Главное ограничение — доступность: GPU часто заняты, а зарезервированные серверы требуют обязательств на 1–3 месяца. Lambda Labs подходит командам, которые обучают крупные модели и готовы планировать загрузку заранее.
Cloud4Y — GPU-облако в российской юрисдикции
Cloud4Y предлагает широкий выбор серверов с GPU: от Tesla T4 (~51 ₽/ч) и A100 (~211 ₽/ч) до H100/H200 (~440 ₽/ч), B200 (~675 ₽/ч) и B300 (~1 116 ₽/ч). Рублёвая тарификация, дата-центры в РФ и русскоязычная техподдержка — ключевые отличия от зарубежных конкурентов.
По долларовому эквиваленту Cloud4Y сопоставим с RunPod по H100 и H200, но заметно дороже биржевых площадок.
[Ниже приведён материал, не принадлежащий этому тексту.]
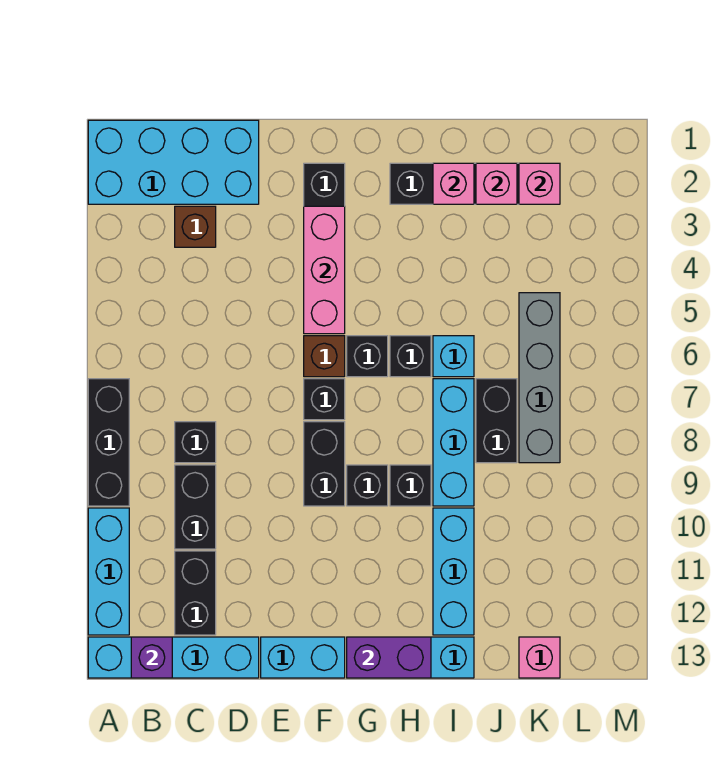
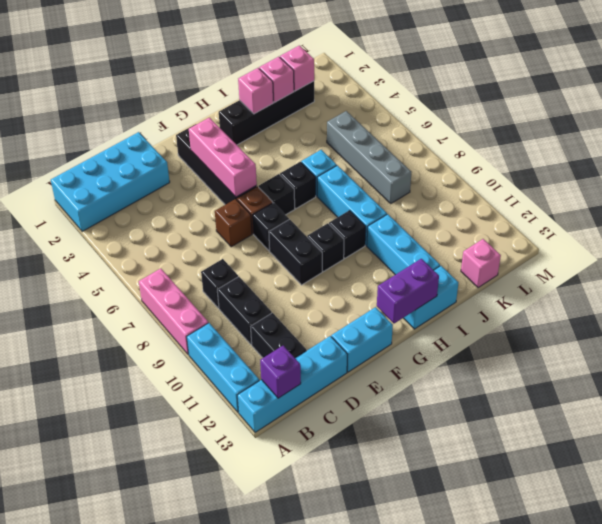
black brick A7:A9 level 1 -> pink brick A7:A9 level 1
brown brick C3 level 1 -> brown brick E6 level 1
black brick J7:J8 level 1 -> none

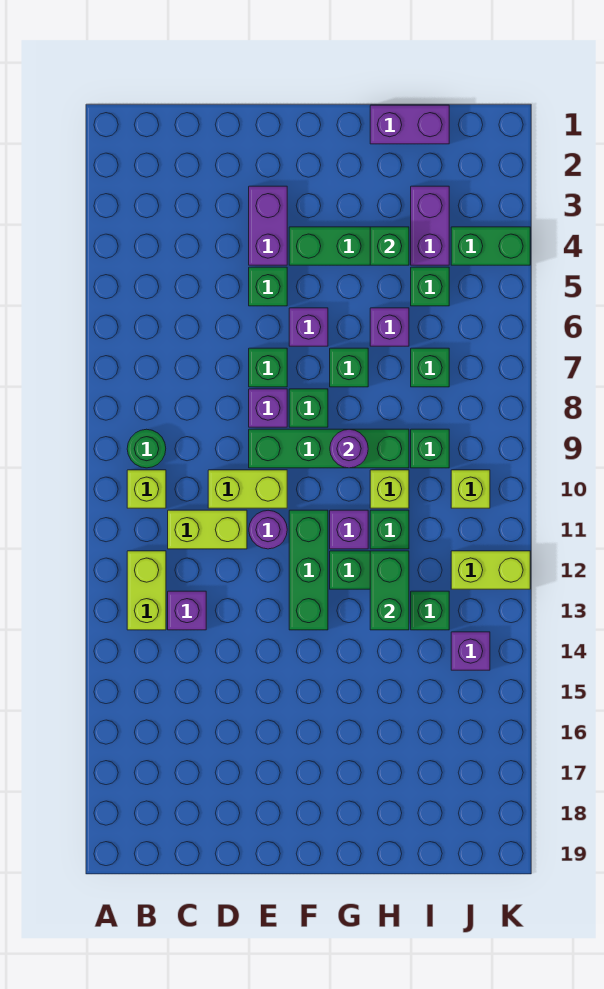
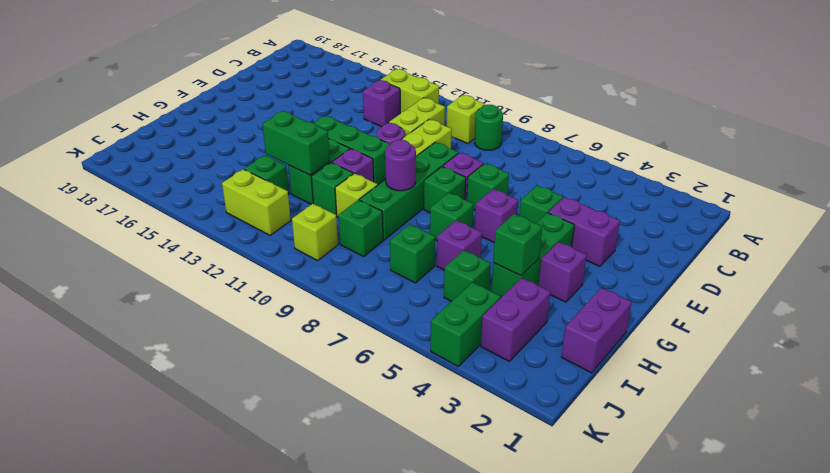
purple brick I3:I4 level 1 -> purple brick I3:J3 level 1
lime brick J12:K12 level 1 -> lime brick J12:J13 level 1
purple brick J14 level 1 -> purple brick G3 level 1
При этом для российских компаний он закрывает задачи, которые зарубежные провайдеры закрыть не могут: соответствие 152-ФЗ, предсказуемый бюджет без привязки к курсу доллара и SLA (соглашение об уровне обслуживания) с юридической силой в российском правовом поле. В корпоративных сценариях эти факторы нередко важнее абсолютной цены GPU-часа.
Сравнение цен: аренда по запросу за одну GPU
Ниже — стоимость аренды одной GPU. Для Cloud4Y пересчёт из рублей выполнен по курсу 77,12 ₽/$.
Цены Vast.ai — P25 (нижний квартиль): 75% предложений на бирже стоят дороже. Тарифы RunPod — для гибкого режима; постоянно активные узлы получают скидку до 30% в зависимости от карты.
Рекомендации по сценариям
Универсального лидера нет — выбор определяется задачей и контекстом. Вот как распределяются сильные стороны провайдеров:
- Исследования и создание прототипов: Vast.ai. Минимальная цена, гибкость.
- Вывод моделей в промышленной среде: RunPod. Автомасштабирование, посекундная оплата.
- Обучение LLM на кластерах: Lambda Labs. InfiniBand, кластеры H100/H200.
- Корпоративные задачи в РФ, работа с ПДн: Cloud4Y. Российские ДЦ, 152-ФЗ, рубли.
- Рендеринг и визуализация: Cloud4Y или Vast.ai. RTX 4090/5090 по доступным тарифам.
Стартап, обучающий модель за $0,28/ч на бирже, и корпорация, которой нужен SLA на GPU-кластер в российском дата-центре, решают принципиально разные задачи. Этот обзор помогает сориентироваться, но финальное решение всегда определяется вашими требованиями к надёжности, соответствию нормативам и бюджету.